[Dbix-class] don't want to hit the db again

Wed Apr 29 11:56:59 GMT 2015

On Tue, Apr 28, 2015 at 03:37:42PM -0700, Kevin Karabian wrote:

> Yes, but the problem is for a has_many, prefetch causes multiple rows to be
> returned.  For example if a result object has 10 related objects then 10
> rows are returned for that one object.  If the result object is large, then
> that is a lot of repetition.

We've come across a similar problem at work too. We had a situation
where there were a few very large rows which each had very many small
related rows. We were carefully using prefetch to make just 1 query:

  -- meadows are big but few, cows are small but many
  SELECT meadows.*, cows.*
    FROM meadows, cows
   WHERE cows.meadow_id = meadows.id;

but that ended up returning so much data (almost all of it repeated)
that reading it from the database, transferring it across the network,
and then unpacking it into perl structures took far too long.
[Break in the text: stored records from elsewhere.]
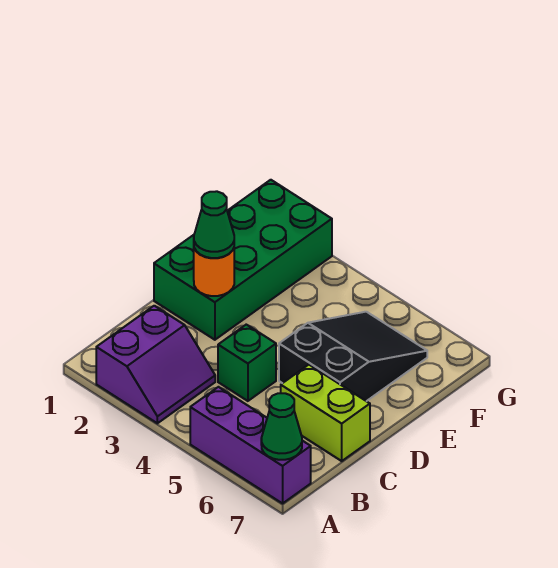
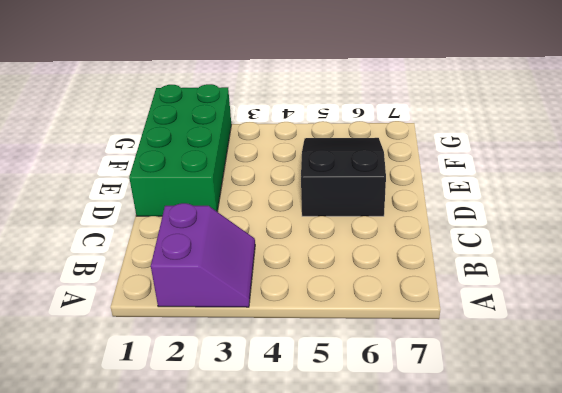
none -> purple brick A5:A7 level 1
none -> green brick C4 level 1

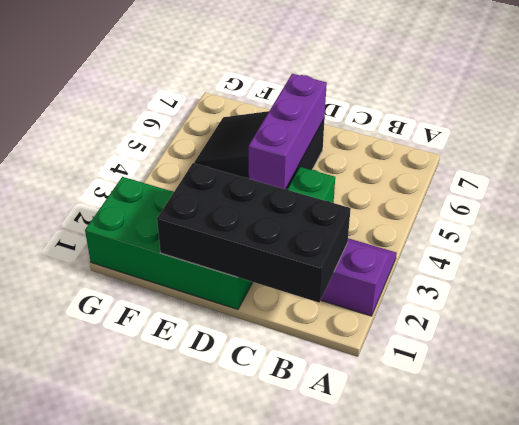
black brick B1:E2 level 2 -> orange round brick D2 level 2
purple brick D4:D6 level 2 -> purple brick A5:A7 level 1
none -> lime brick C6:C7 level 1
none -> green cone A7 level 2

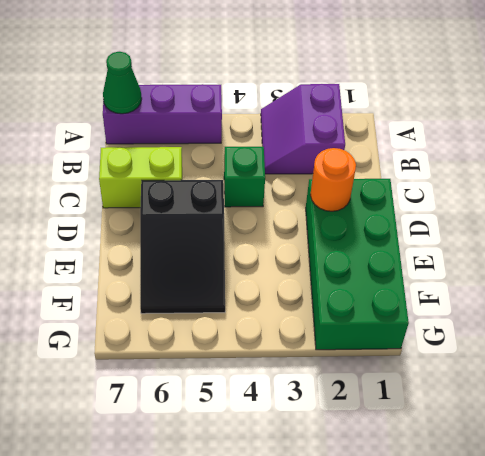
none -> green cone D2 level 3

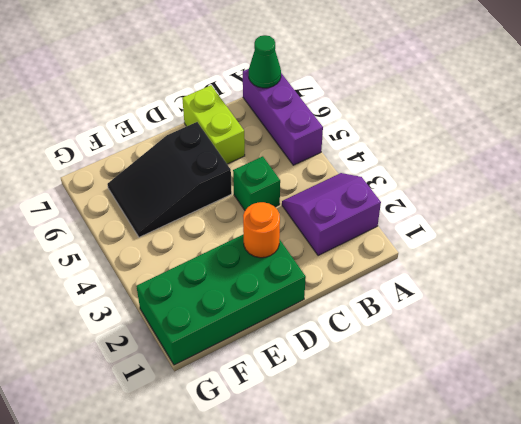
none -> green cone D2 level 3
In the end
we made the code faster by not pre-fetching and letting DBIx::Class
follow the relationship (and issue a query) whenever we wanted
related rows:

  SELECT * FROM meadows;
  foreach (@meadows) {
    SELECT * FROM cows WHERE meadow_id = $_->id;
  }

That makes $#meadows + 2 queries instead of 1, but returns so much less
data that it's quicker anyway. We could make the code faster and have
fewer queries (although not just one) if we could do something like
this:

  # few rows, but each row is really really big
  SELECT * FROM meadows
  # each row is small but there are a lot of them
  @cows    = SELECT * FROM cows WHERE meadow_id in (map { $_->id } @meadows)
  iterate over @cows attaching them to appropriate meadow records

That returns exactly the same amount of data as the second version, but
in two queries. It's O(1) instead of O(N). There will be circumstances
where this is faster.

-- 
David Cantrell | Hero of the Information Age

     I'm in retox